True Cities series: Guangzhou
Photograph, framed
84 x 55 cm
Charlie Koolhaas’ works seek to capture the humanity of something that is inevitably in transition, displaying surprising moments of spontaneity within formal arrangements. She explores what happens to people, animals, and nature, the ways in which different individuals assert themselves in a city and how it in turn is shaped by their interaction. Koolhaas’ photographs hold precious moments of humanity in the modern megalopolis.
Koolhaas focuses her work on cities, but only as a backdrop for its inhabitants. Even seemingly mundane urban scenes allude to past dramas. Her photographs capture how cities are always changing and accumulating new layers and more traces of intertwining stories. It is an archaeology of past glories, achievements and conflicts that say something about how different cultures surmount problems and control chaos.
Koolhaas seeks to capture the humanity in something which is in transition and to show surprising moments of spontaneity within formal arrangements; what ‘happens’ to the people, animals, and nature, the ways in which different individuals assert themselves in a city and how it is shaped by their interaction.

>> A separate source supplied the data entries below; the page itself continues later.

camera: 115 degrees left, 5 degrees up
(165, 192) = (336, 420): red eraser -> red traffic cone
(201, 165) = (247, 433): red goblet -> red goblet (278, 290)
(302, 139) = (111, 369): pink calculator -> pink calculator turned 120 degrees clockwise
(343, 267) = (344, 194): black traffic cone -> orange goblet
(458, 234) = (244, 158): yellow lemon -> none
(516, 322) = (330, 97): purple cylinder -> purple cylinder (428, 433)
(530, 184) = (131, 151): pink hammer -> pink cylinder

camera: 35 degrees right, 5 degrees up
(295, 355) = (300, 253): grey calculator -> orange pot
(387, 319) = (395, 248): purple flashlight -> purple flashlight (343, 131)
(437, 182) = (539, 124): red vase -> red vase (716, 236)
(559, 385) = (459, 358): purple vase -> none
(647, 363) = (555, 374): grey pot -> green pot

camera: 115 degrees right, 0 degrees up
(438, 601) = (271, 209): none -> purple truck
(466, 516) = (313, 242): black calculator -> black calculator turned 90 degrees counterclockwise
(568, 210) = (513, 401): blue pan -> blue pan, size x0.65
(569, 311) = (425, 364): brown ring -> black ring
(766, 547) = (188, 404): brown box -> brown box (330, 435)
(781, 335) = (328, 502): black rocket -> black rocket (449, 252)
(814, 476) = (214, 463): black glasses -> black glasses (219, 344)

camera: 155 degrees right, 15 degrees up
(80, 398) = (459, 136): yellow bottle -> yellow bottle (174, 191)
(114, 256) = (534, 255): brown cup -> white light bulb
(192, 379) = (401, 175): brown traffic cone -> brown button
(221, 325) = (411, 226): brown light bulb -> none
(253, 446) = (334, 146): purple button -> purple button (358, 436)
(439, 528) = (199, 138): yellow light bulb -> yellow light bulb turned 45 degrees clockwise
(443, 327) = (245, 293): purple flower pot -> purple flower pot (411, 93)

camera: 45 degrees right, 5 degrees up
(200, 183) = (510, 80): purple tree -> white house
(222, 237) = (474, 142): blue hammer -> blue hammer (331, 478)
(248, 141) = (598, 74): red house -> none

She often photographs the disused, decayed and broken. Parts of the environment where different influences have caused contamination, conversations, cracks, styles and surfaces that meet and corrupt each other over time. Within her work, we find that brokenness is a sign that intense forces have come into collision, a reminder of the pain and suffering of our environment (emotional and physical). She records the ruptures that expose the internal workings of a system, or are a sign of aspirations dashed. These moments of failure force people to make endless reinventions.